BACKGROUND: The rate of breakthrough infection in vaccinated Ontarians during the Omicron wave is unknown. METHODS: Active participants of the Safety and Efficacy of Preventative COVID Vaccines (STOPCoV) study (892 ≥age 70 years and 369 aged 30-50 years) were invited to participate in a sub-study evaluating breakthrough COVID-19 infection. Self-administered rapid antigen tests (RAT) were reported twice weekly and symptom questionnaires weekly for 6 weeks. The primary outcome was the proportion reporting a positive RAT. RESULTS: A total of 806 e-consented, and 727 (90%) completed ≥1 RAT, with total 7,116 RATs completed between January 28 and March 29, 2022. Twenty out of twenty-five participants with a positive RAT had a booster vaccine prior to the positive test. All cases were mild, none requiring hospitalization. Nineteen had positive dried blood spot analysis for IgG antibody to the receptor binding domain (RBD) prior to the positive RAT. The mean normalized IgG ratio to RBD was 1.22 (SD 0.29) for younger and 0.98 (SD 0.44) for older participants, values similar to corresponding ratios for those without positive RATs and those in the main cohort. One hundred and five participants reported one and 96 reported ≥2 possible COVID-19 symptoms despite negative RATs. The false negative RAT was low (4% to 6.6 %) compared with subsequent positive nucleoprotein antibody. CONCLUSIONS: Positive RAT for COVID-19 was infrequent (3.4%). We were unable to determine a protective antibody level against breakthrough infection. Our findings can inform public health COVID-19 restrictions guidelines. Our decentralized study provides a model for rapid institution of new questions during a pandemic.
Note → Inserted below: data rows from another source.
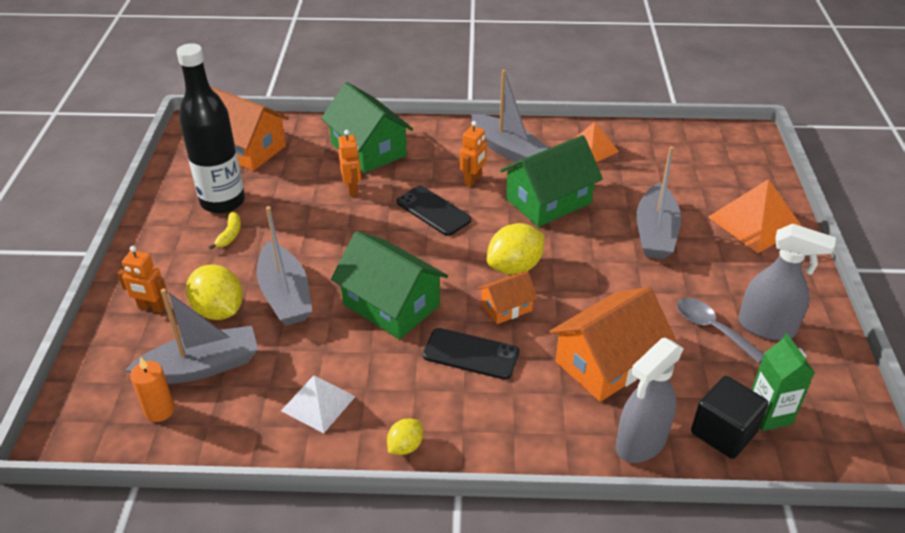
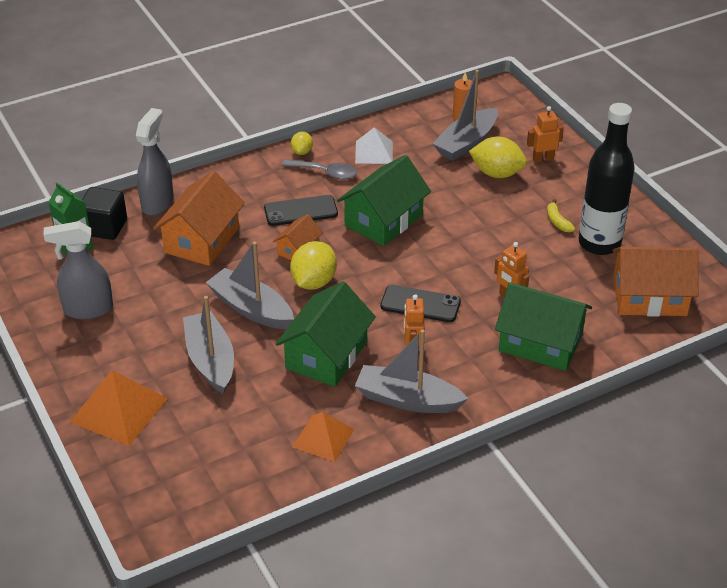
camera: 150 degrees right, 0 degrees up
(285, 295) = (464, 198): grey boat -> grey boat (251, 309)
(391, 305) = (383, 220): green house -> green house turned 60 degrees counterclockwise
(712, 328) = (132, 292): grey spoon -> grey spoon (325, 173)

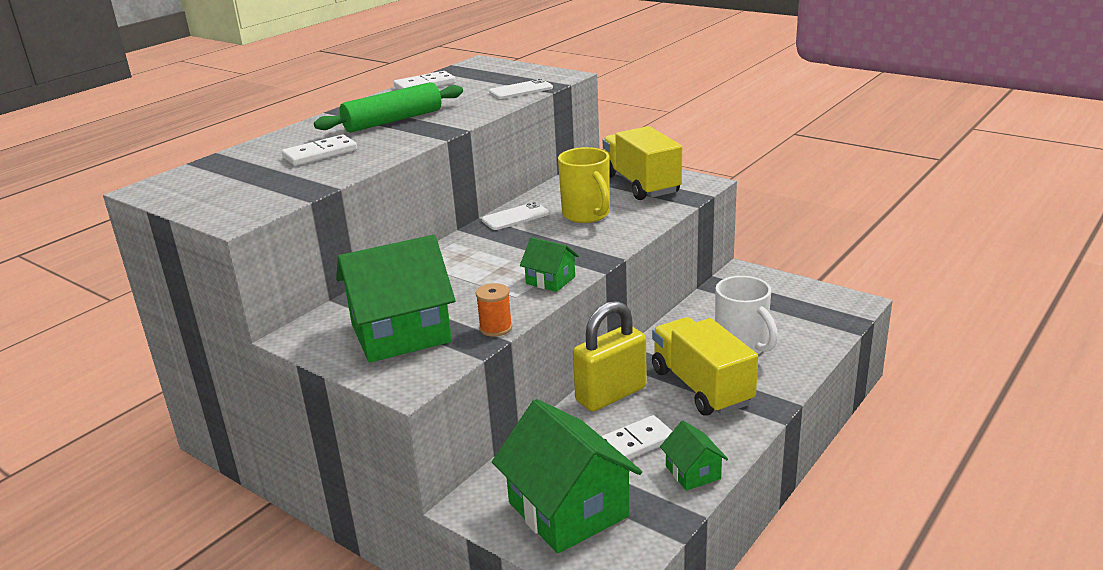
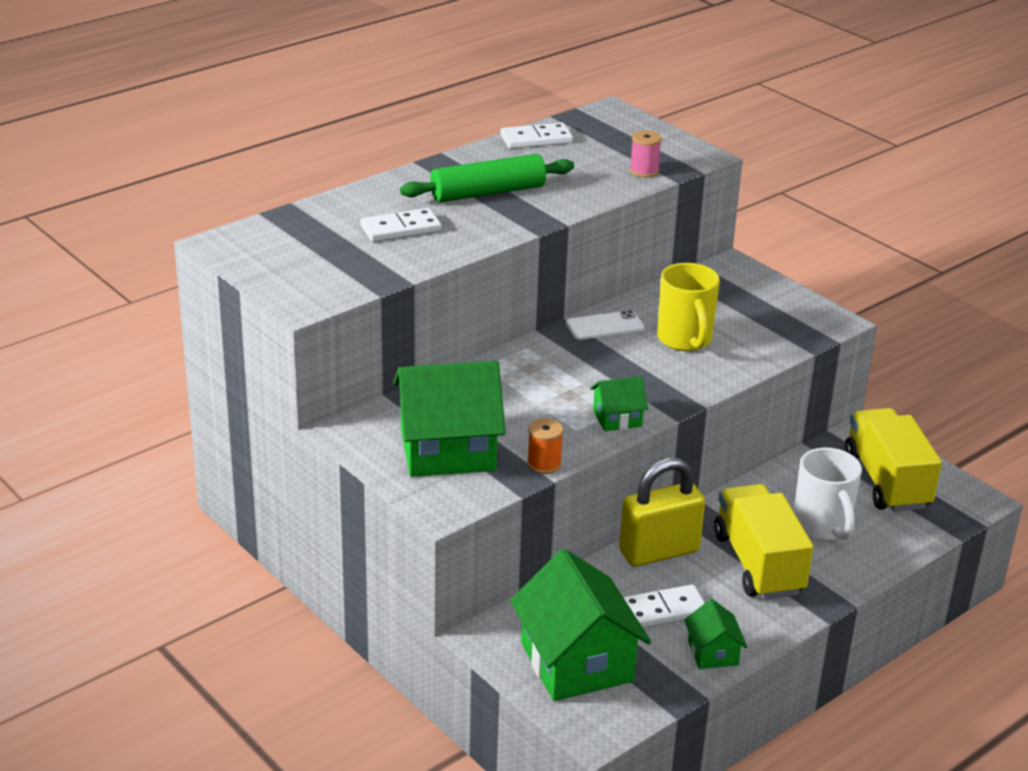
camera: 10 degrees right, 5 degrees up
(521, 90) = (644, 171): white phone -> pink spool
(550, 280) = (617, 418): green house -> green house turned 60 degrees counterclockwise
(641, 184) = (762, 308): yellow truck -> yellow truck (886, 481)

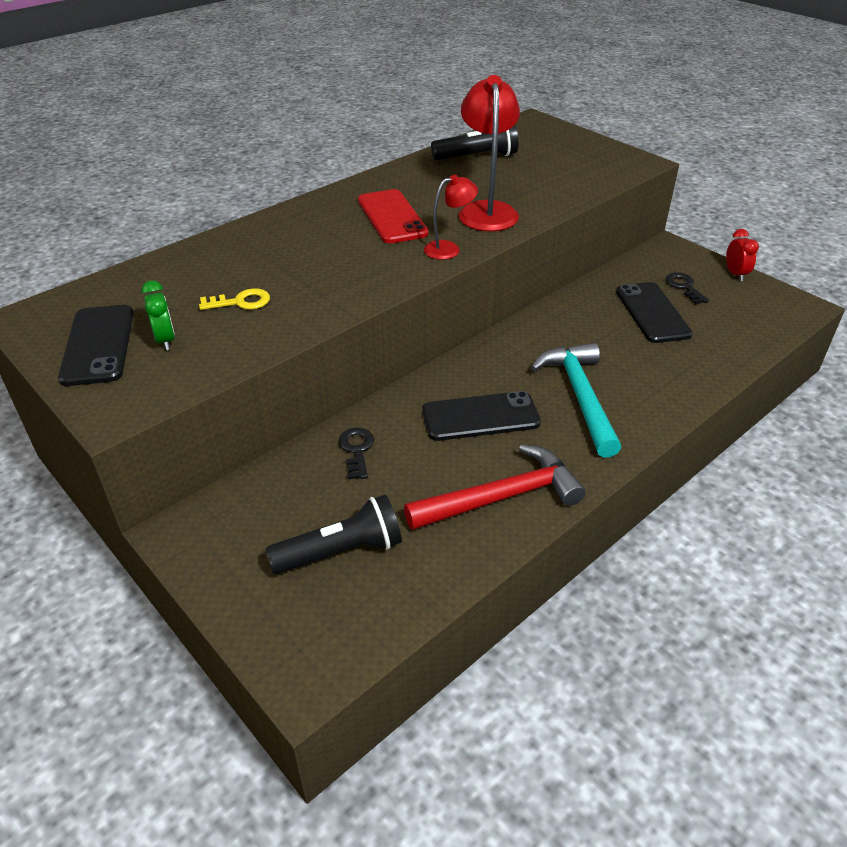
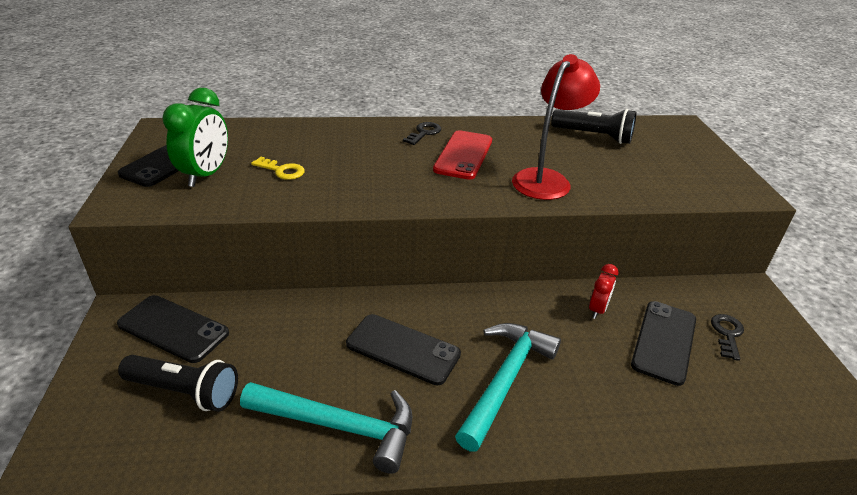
camera: 35 degrees right, 5 degrees down
(166, 340) = (206, 175): green clock -> green clock, size x1.75
(255, 513) = (173, 329): none -> black phone
(357, 450) = (286, 322): black key -> black key (424, 133)
(449, 249) = (475, 195): red lamp -> none
(501, 497) = (338, 425): red hammer -> turquoise hammer
(735, 274) = (803, 349): red clock -> red clock (597, 309)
HISTORIQUE: On ne connaît pas le taux d'infections postvaccinales pendant la vague Omicron chez les Ontariens vaccinés. MÉTHODOLOGIE: Les participants actifs de l'étude Safety and Efficacy of Preventative COVID Vaccines (STOPCoV; 892 de 79 ans ou plus et 369 de 30 à 50 ans) ont été invités à prendre part à une sous-étude évaluant les infections postvaccinales causées par la COVID-19. Les résultats des tests d'antigène rapides (TAR) autoadministrés ont été transmis deux fois par semaine et le questionnaire sur les symptômes, toutes les semaines pendant six semaines. Les résultats primaires correspondaient à la proportion ayant déclaré des TAR positifs. RÉSULTATS: Au total, 806 ont consenti par voie électronique et 727 (90 %) ont effectué au moins un TAR, pour un total de 7 116 TAR effectués entre le 28 janvier et le 29 mars 2022. Ainsi, 21 des 25 participants ayant obtenu un résultat positif au TAR avaient reçu une dose de rappel auparavant. Tous les cas étaient légers, et aucun n'a dû être hospitalisé. Dix-neuf ont obtenu une analyse des gouttes de sang séché positives aux anticorps des IgG du domaine de liaison des récepteurs (RBD) avant le résultat positif du TAR. L'écart-type moyen du ratio d'IgG normalisé au RBD était de 1,22 (ÉT = 0,29) pour les participants plus jeunes, et de 0,98 (ÉT = 0,44) chez les participants plus âgés, les valeurs étaient semblables aux ratios correspondants pour ceux dont le TAR n'était pas positif et ceux de la cohorte principale. Au total, 105 participants ont déclaré un symptôme possible de COVID-19 et 96 en ont déclaré au moins deux, malgré des résultats négatifs au TAR. Le taux de TAR faussement négatifs était faible (4 % à 6,6 %) par rapport à l'anticorps nucléoprotéique positif subséquent. CONCLUSIONS: Les résultats positifs des TAR à la COVID-19 étaient peu courants (3,4 %). Les chercheurs n'ont pas été en mesure de déterminer le taux d'anticorps protecteurs contre l'infection postvaccinale. Ces résultats peuvent éclairer les directives sur les restrictions sanitaires liées à la COVID-19. La présente étude décentralisée fournit un modèle pour l'adoption rapide de nouvelles questions pendant une pandémie.